Cos’è l’insufficienza venosa cronica e quali sono i fattori di rischio principali
L’insufficienza venosa cronica è più comune negli adulti oltre i 60 anni, in particolare tra le donne, ma aumenta con l’età in entrambi i sessi. Può essere favorita da fattori genetici, obesità, sedentarietà, ipertensione, o da lunghi periodi in posizione eretta. Nei soggetti anziani, la perdita di tono venoso e la degenerazione delle valvole che regolano il flusso sanguigno contribuiscono alla progressione della malattia.
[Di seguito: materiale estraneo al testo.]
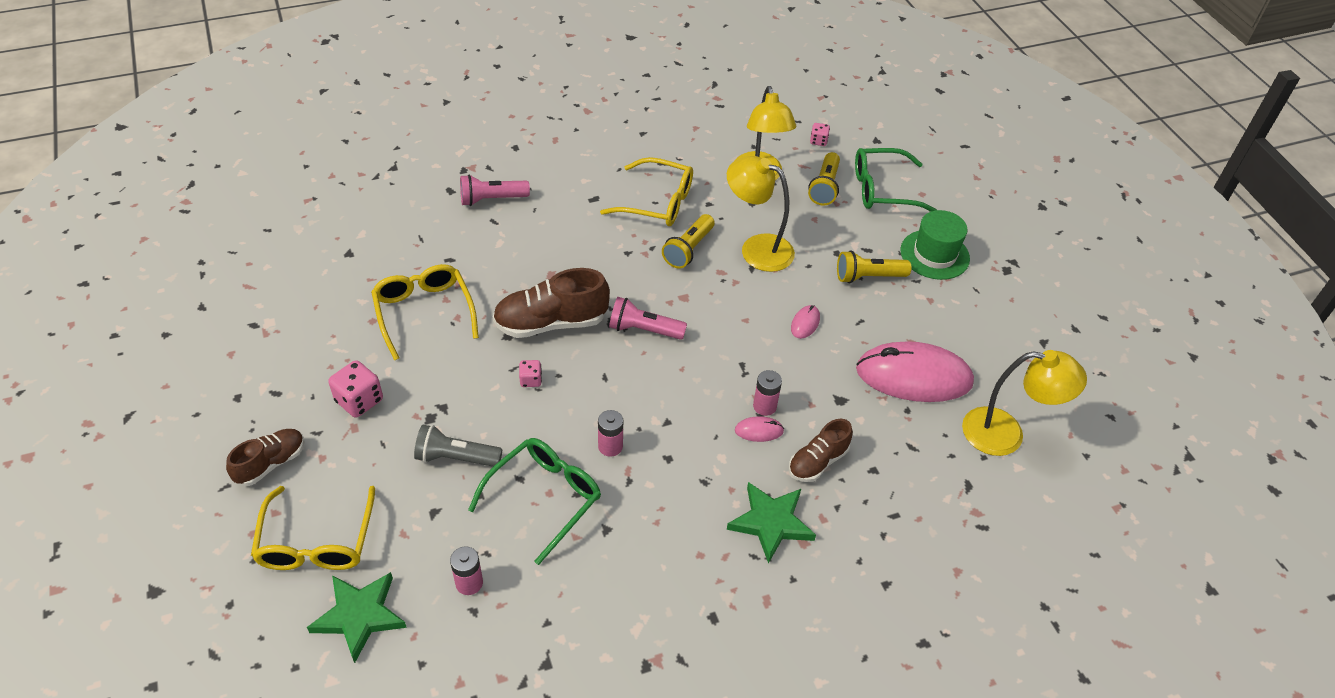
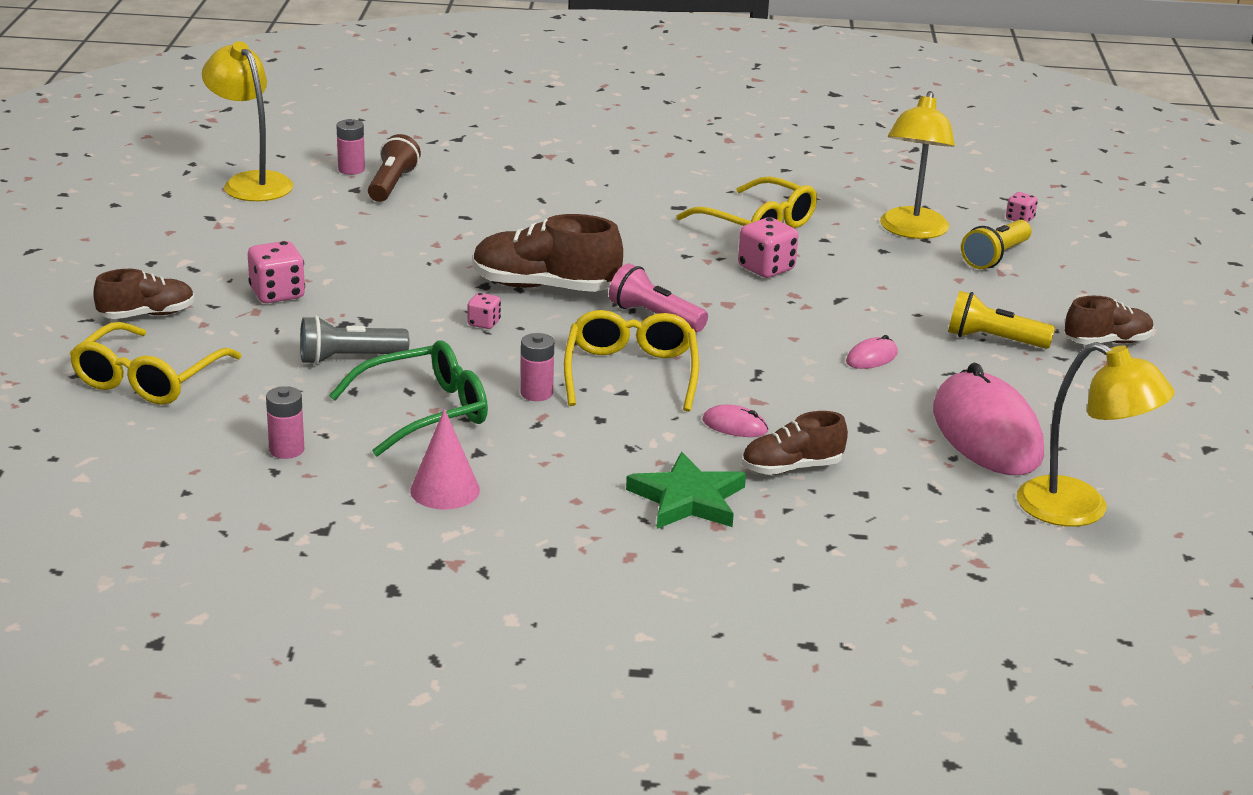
camera: 25 degrees right, 20 degrees down
(359, 616) = (149, 441): green star -> none
(374, 239) = (392, 185): none -> brown flashlight
(424, 312) = (403, 248): yellow glasses -> yellow glasses (631, 372)
(456, 457) = (349, 358): grey flashlight -> grey flashlight turned 45 degrees counterclockwise
(492, 199) = (553, 183): pink flashlight -> none
(606, 581) = (445, 490): none -> pink cone
(688, 249) = (766, 268): yellow flashlight -> pink dice
(757, 248) = (858, 286): yellow lamp -> yellow lamp (251, 182)
(764, 406) = (759, 409): pink battery -> pink battery (351, 169)
(882, 189) = (1077, 275): green glasses -> none
(913, 376) = (986, 432): pink mouse -> pink mouse turned 45 degrees clockwise
(934, 254) = (1107, 342): green hat -> brown shoe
Secondo la Society for Vascular Surgery, fino al 40% degli adulti nei Paesi occidentali può presentare segni o sintomi compatibili con una forma iniziale di insufficienza venosa cronica.
Nei casi lievi, il trattamento si basa su misure conservative come l’uso di calze elastiche a compressione graduata, l’attività fisica regolare e la riduzione dei fattori di rischio. Nei casi più gravi, possono essere indicate terapie farmacologiche o interventi di ablazione venosa.
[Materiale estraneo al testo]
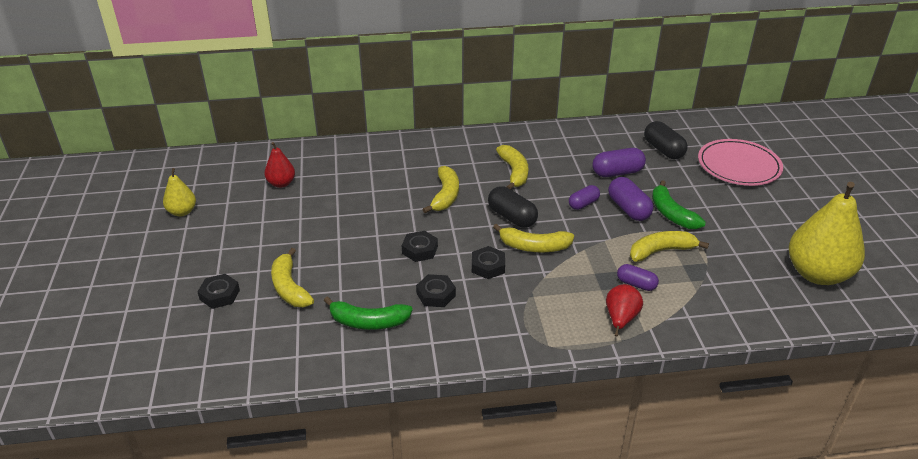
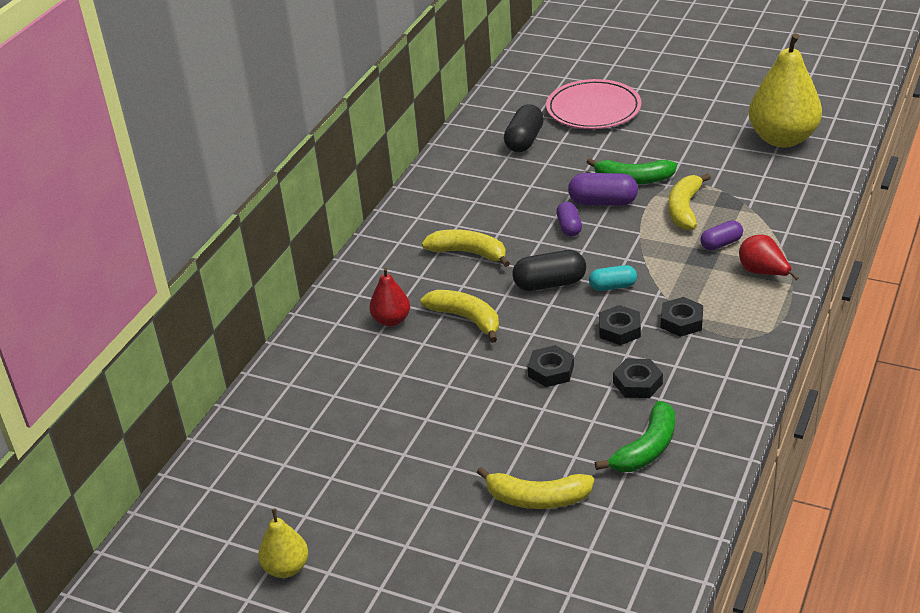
camera: 55 degrees left, 0 degrees up
(219, 295) = (503, 567): black nut -> black nut (681, 321)
(281, 183) = (310, 452): red pear -> red pear (391, 320)
(534, 247) = (612, 286): yellow banana -> turquoise capsule
(617, 172) = (535, 185): purple capsule -> none
(663, 150) = (524, 140): black capsule -> black capsule turned 75 degrees counterclockwise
L’insufficienza venosa cronica, pur non essendo una malattia grave, può avere implicazioni rilevanti sulla qualità della vita, soprattutto nei soggetti che svolgono attività impegnative e prolungate.
La patologia è molto diffusa ma spesso sottovalutata. Richiede continuità assistenziale e monitoraggio, soprattutto in pazienti anziani sottoposti a terapia anticoagulante. Anche in assenza di segni di scompenso sistemico, il gonfiore agli arti inferiori può essere indice di fragilità venosa e problemi di circolazione.